Data for this exercise START

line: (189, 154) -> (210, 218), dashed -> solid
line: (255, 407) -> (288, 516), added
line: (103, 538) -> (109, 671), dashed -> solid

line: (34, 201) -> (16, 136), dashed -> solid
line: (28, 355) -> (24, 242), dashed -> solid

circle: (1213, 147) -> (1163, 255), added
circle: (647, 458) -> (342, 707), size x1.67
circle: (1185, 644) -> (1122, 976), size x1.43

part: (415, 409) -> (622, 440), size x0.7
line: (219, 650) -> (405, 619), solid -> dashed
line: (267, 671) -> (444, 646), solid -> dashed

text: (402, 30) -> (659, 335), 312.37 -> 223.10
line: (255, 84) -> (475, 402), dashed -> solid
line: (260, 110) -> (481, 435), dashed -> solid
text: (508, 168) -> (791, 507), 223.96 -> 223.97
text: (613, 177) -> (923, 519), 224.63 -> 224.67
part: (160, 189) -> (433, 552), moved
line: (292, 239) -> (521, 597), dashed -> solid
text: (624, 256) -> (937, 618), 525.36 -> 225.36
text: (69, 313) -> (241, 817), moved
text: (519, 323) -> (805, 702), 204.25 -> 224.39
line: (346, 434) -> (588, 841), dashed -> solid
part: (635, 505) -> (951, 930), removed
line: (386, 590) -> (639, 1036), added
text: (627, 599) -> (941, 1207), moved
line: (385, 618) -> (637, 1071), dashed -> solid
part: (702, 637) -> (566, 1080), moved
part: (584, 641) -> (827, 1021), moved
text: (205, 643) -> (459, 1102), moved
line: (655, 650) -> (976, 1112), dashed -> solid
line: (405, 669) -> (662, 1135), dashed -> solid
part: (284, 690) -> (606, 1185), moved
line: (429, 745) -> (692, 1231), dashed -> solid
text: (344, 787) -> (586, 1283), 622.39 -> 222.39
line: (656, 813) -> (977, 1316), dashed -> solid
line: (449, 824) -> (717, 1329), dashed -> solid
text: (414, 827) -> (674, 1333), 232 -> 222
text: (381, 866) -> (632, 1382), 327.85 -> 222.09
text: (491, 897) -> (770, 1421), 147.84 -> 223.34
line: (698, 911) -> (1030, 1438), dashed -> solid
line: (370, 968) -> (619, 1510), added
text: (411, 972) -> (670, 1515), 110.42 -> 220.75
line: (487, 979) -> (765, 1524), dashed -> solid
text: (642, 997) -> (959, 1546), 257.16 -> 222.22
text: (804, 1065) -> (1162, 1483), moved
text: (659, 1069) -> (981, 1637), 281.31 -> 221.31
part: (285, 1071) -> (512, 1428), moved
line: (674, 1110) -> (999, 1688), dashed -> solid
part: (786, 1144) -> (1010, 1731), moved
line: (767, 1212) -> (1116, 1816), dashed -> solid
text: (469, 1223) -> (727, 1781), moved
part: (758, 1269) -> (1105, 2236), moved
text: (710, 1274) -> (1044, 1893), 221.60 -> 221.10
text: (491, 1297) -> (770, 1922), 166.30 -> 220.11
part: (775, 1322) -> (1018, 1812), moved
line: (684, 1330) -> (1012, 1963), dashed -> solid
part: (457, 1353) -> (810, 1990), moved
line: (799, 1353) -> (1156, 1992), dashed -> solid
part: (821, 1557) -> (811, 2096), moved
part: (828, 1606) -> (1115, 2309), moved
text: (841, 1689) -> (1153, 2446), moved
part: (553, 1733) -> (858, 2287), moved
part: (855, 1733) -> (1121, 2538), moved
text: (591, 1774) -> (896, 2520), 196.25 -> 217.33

Data for this exercise END

◆ **Task to carry out**: Wherever a line of the data above contains "circle", copy that line.

◆ **Expected output**:
circle: (1213, 147) -> (1163, 255), added
circle: (647, 458) -> (342, 707), size x1.67
circle: (1185, 644) -> (1122, 976), size x1.43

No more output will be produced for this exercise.